> Posted by Allison Ehrich Bernstein, Executive Communications Specialist, Accion
Of the 2.7 billion people living in poverty around the world, an estimated 650 million of them are Muslims living on less than $2 a day. But in countries with significant Muslim populations like Afghanistan, Jordan, and Sri Lanka, microfinance institutions have to position themselves relative to Sharia doctrine, which outlaws accepting interest or fees. As such, banks act as investors rather than creditors. This arrangement shares the risk but results in institutions’ having a harder time guaranteeing returns, making attracting investors and sustaining operations difficult.
That challenge has given rise to an Islamic microfinance sector, an offshoot of mainstream Islamic finance, which marries financial services and inclusion with Sharia-compliant operations and policies. The sector now boasts an estimated 1.28 million clients (up from about 380,000 in 2007), but adapting traditional microfinance products for Muslim markets has proven challenging: Practitioners continue to struggle with establishing models that are diverse and financially sustainable.
A recent CGAP survey identified three main hurdles to the expansion and viability of Islamic microfinance, which highlight both the challenge this sector faces as well as a preview of where it may be headed:
- We need to better understand demand for Islamic microfinance products, in terms of both what products will be used and how best to offer them to Muslim clients. CGAP and others have noted gaps between what microfinance clients say they want and what they actually use. Additionally, most institutions can only offer a couple of products and lack evidence on how to adapt traditional Islamic finance models for a different scale and client base.
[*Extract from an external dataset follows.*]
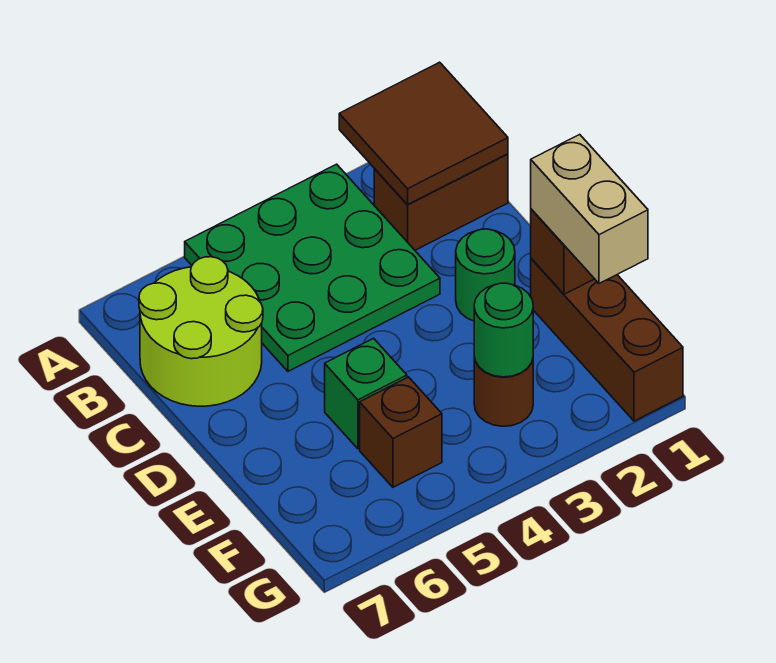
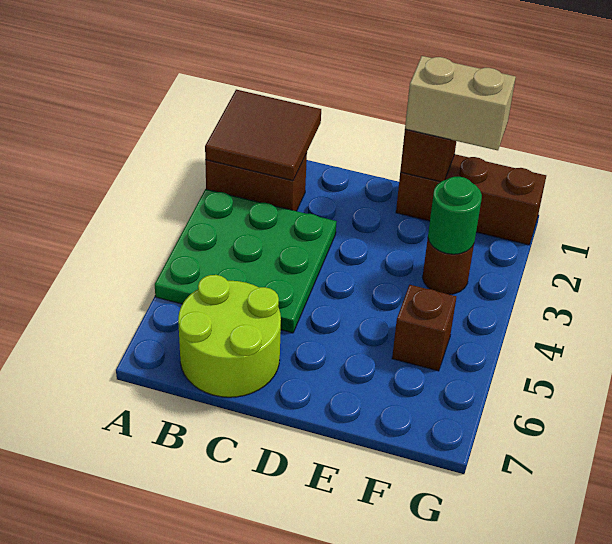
brown brick B1:B2 level 1 -> brown brick A2:B2 level 1
green round brick D2 level 1 -> none
green brick E5 level 1 -> none

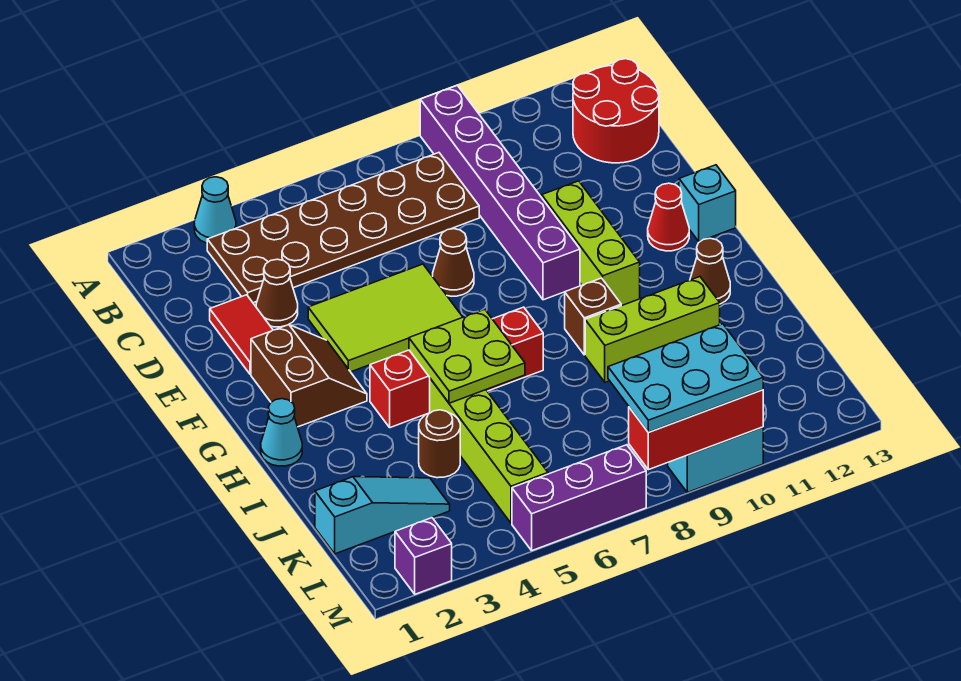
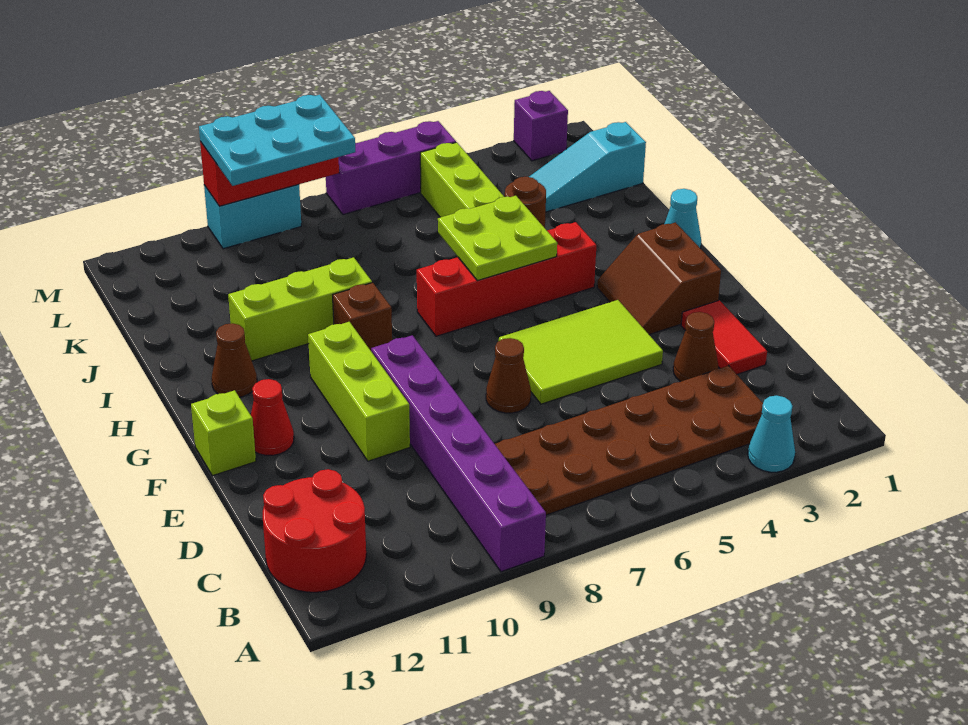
cyan brick F13 level 1 -> lime brick F13 level 1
- We need to better understand what viable Islamic microfinance business models look like. As Michael Tarazi, one of the CGAP survey authors, noted in a recent web chat, “At the end of the day, what you or I or banks or MFIs or regulators think is authentic is irrelevant – our target clientele has to believe the product is Sharia compliant. Who or what they look to for an answer to this question no doubt changes by region or perhaps even education level.”
- We need to create a stronger market infrastructure to measure performance and better assess how different products are faring and what impact we have on our clients. In the same web chat, survey co-author Mayada El-Zoghbi noted that the CGAP report aimed to address this problem – and even then, the report notes low response rates and certain institutions and locations where no data is available at all.
There are other challenges at hand, too – for example, market penetration in sub-Saharan Africa and other underserved regions has been slow. In general, Islamic microfinance has scaled up at slower rates than its mainstream counterpart, even in countries with an established presence. In fact, about 82 percent of Islamic microfinance clients live in just three countries (Bangladesh, Indonesia, and Sudan).
The relative lower Muslim populations in sub-Saharan Africa, for instance, make expansion less of a priority; currently, just four of the 255 financial service providers offering Sharia-compliant microfinance products are in that region. Unfortunately, this CGAP report had poor response rates from Africa, meaning interested practitioners know less than they might about the potential of these markets. With better infrastructure – not only for generating data but also for knowledge-sharing and capacity-building – practitioners can scale up pilot programs and reach new (and growing) populations.
Sudan is an interesting and exciting exception to this trend, with 400,000 clients to date versus just 9,500 in 2006. CGAP, however, credits its impressive reach to the national government’s push to provide financial services and to laws requiring all domestic financial products to comply with Sharia – steps many countries with small Muslim populations are less likely to take.
Overall, the Islamic microfinance sector is operating effectively, with a nearly four-fold increase in clients since 2007, and bursting with potential – but we need to channel the momentum we see into a sector that more comprehensively serves more clients in more places. With a better understanding of both the people and the numbers at the heart of Islamic microfinance, we can truly expand financial inclusion to religious Muslims at the base of the pyramid.